NTT and friends form $500m fund to fuel IOWN ecosystem 

  • NTT has been developing and promoting the IOWN (innovative optical and wireless network) concept for seven years
  • It is eager to make IOWN an established approach to AI networking
  • The Japanese giant has established a $500m fund with multiple partners, including SK Group and Chunghwa Telecom to fuel IOWN-related developments

Following years of development and promotion of the innovative optical and wireless network (IOWN) approach to next-generation networking, Japanese giant NTT has gathered a small group of supporters, including SK Telecom’s parent company and Taiwanese telco Chunghwa Telecom, to establish an IOWN AI fund worth up to $500m that will provide seed capital to companies developing IOWN-related technologies. 

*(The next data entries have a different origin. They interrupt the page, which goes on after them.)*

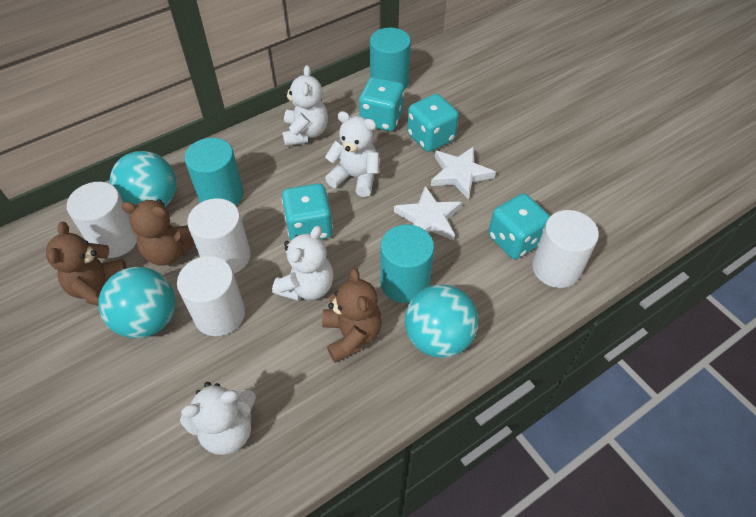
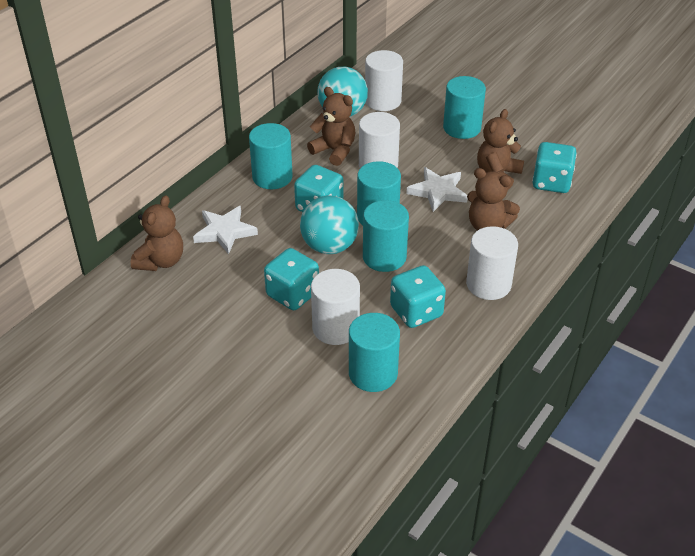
brown teddy bear: 3 -> 4
turquoise ball: 3 -> 2
turquoise cylinder: 3 -> 5
white teddy bear: 4 -> 0

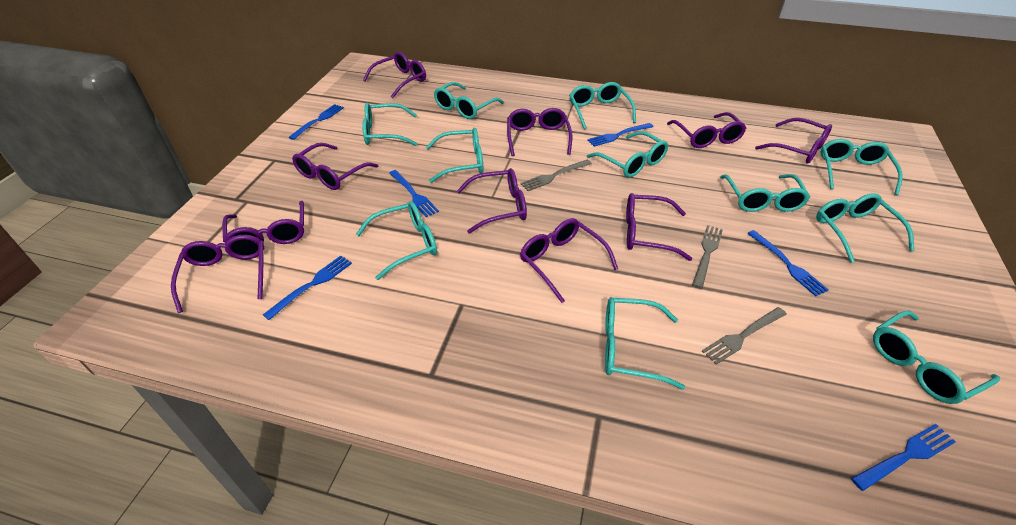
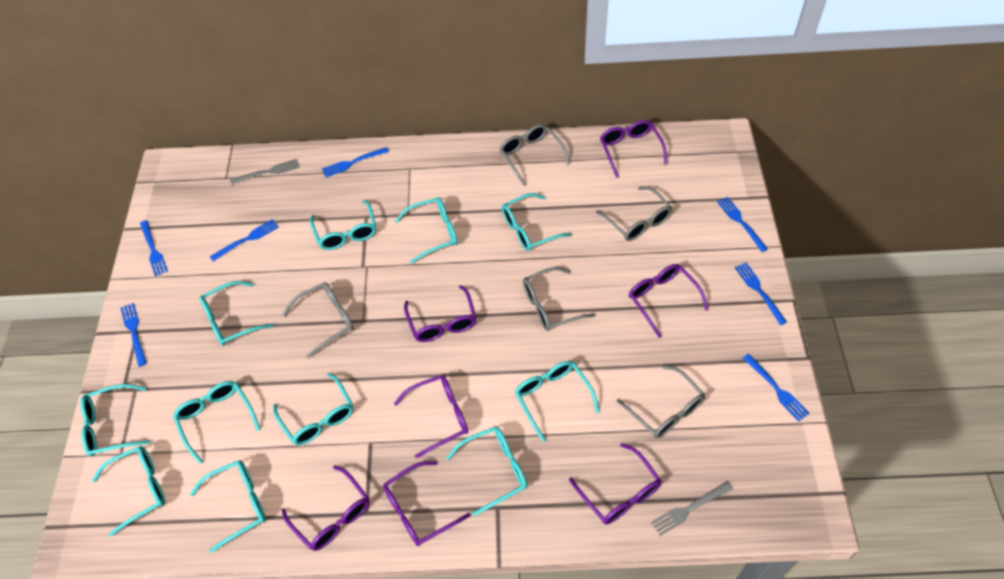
blue fork: 6 -> 7
grey fork: 3 -> 2
grey glasses: 0 -> 5
purple glasses: 10 -> 7

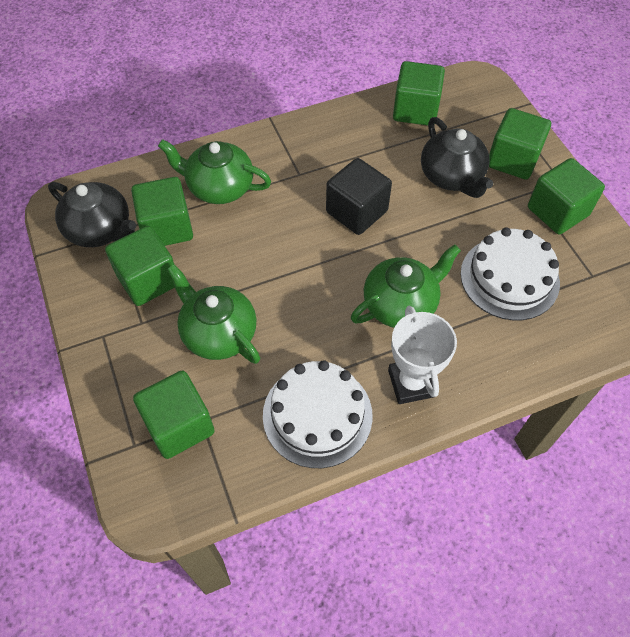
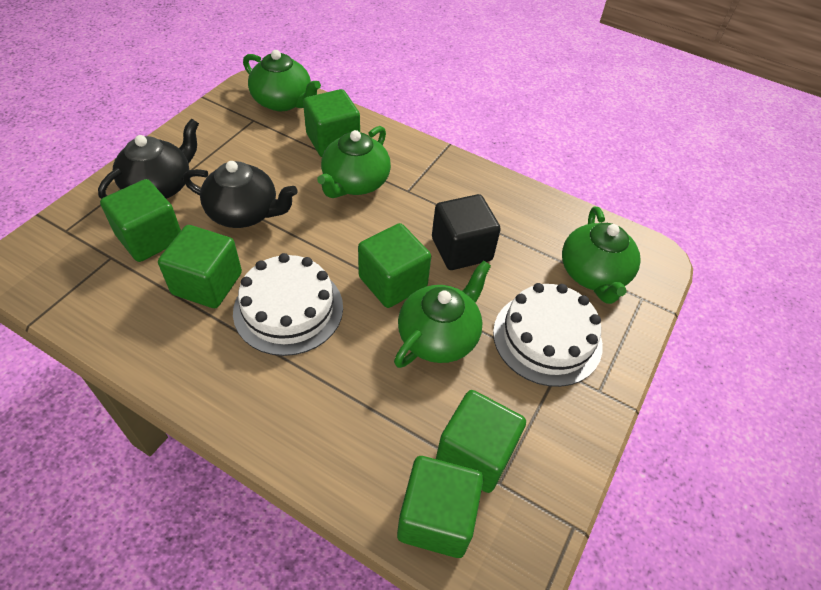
green teapot: 3 -> 4
white trophy: 1 -> 0

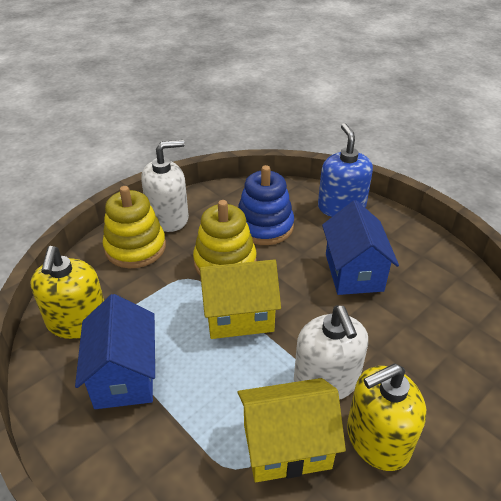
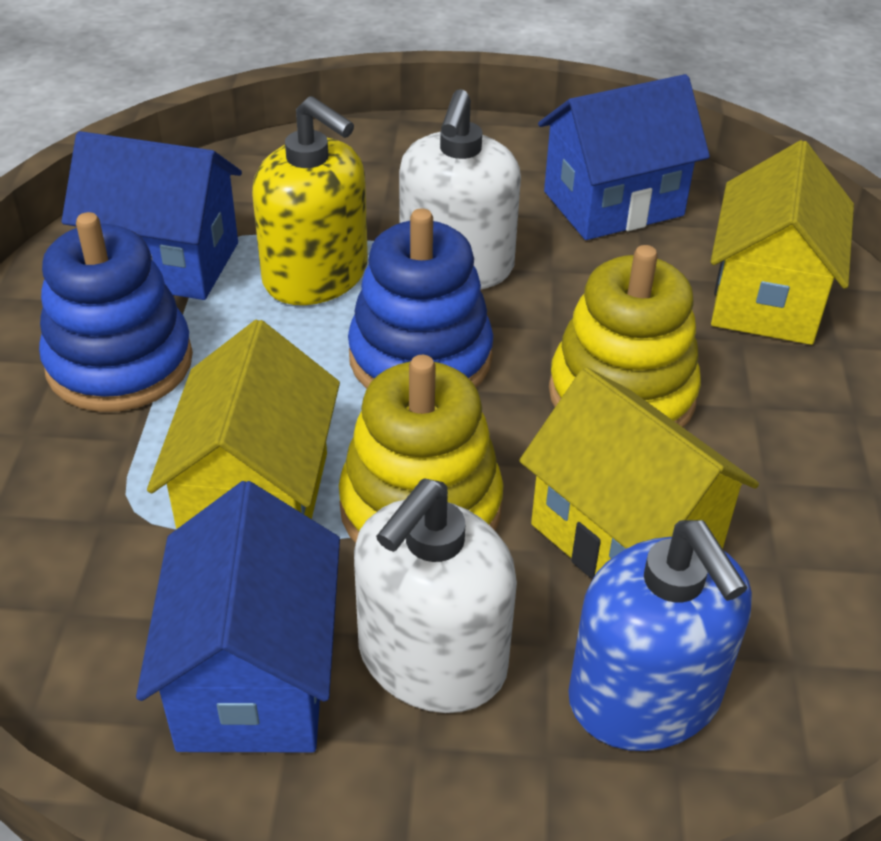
blue house: 2 -> 3
blue stacking toy: 1 -> 2
yellow house: 2 -> 3
yellow soap dispenser: 2 -> 1

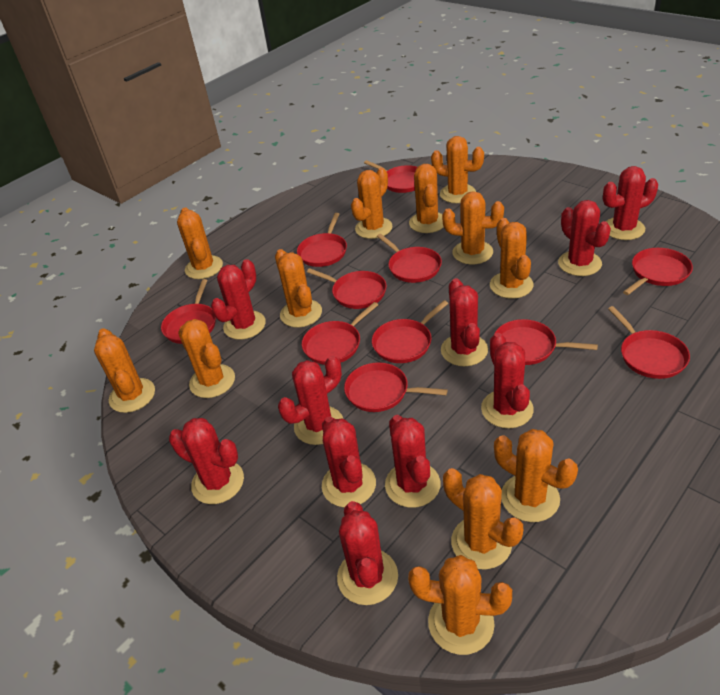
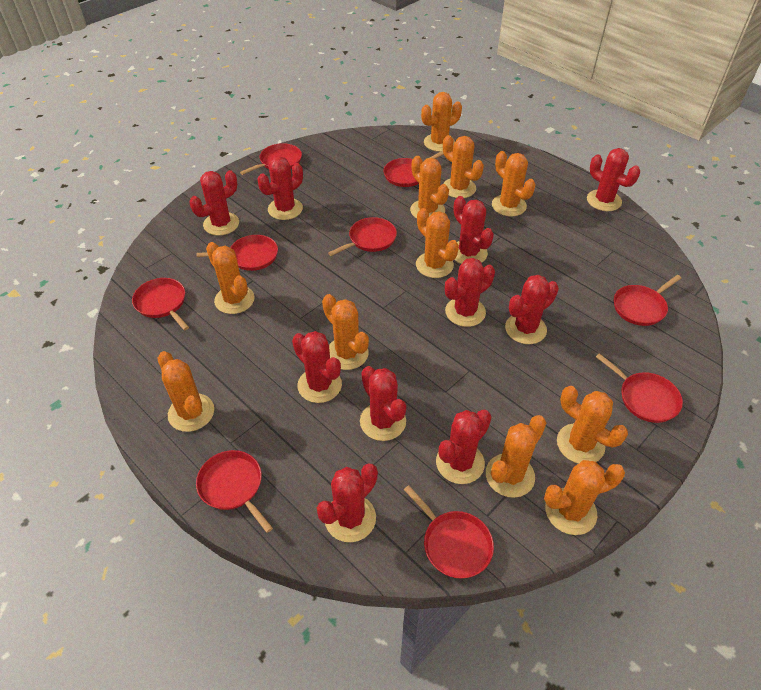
orange cactus: 12 -> 11
red pan: 11 -> 9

NTT believes the IOWN concept – which, by the way, does not feature a new wireless air interface or promote any new cellular technology or standard but instead is focused on photonic connectivity – is suitable for the development of next-generation, energy-efficient compute and network architectures, including those to be deployed in AI factories. The Japanese operator has long promoted the idea and founded the IOWN Global Forum to further develop and attract support for the approach – you can find out more about IOWN and the forum in this TelecomTV interview we conducted last year.   

Now it wants to spread the net further and encourage a broader IOWN ecosystem, and it has plenty of support to do so (more on that later). 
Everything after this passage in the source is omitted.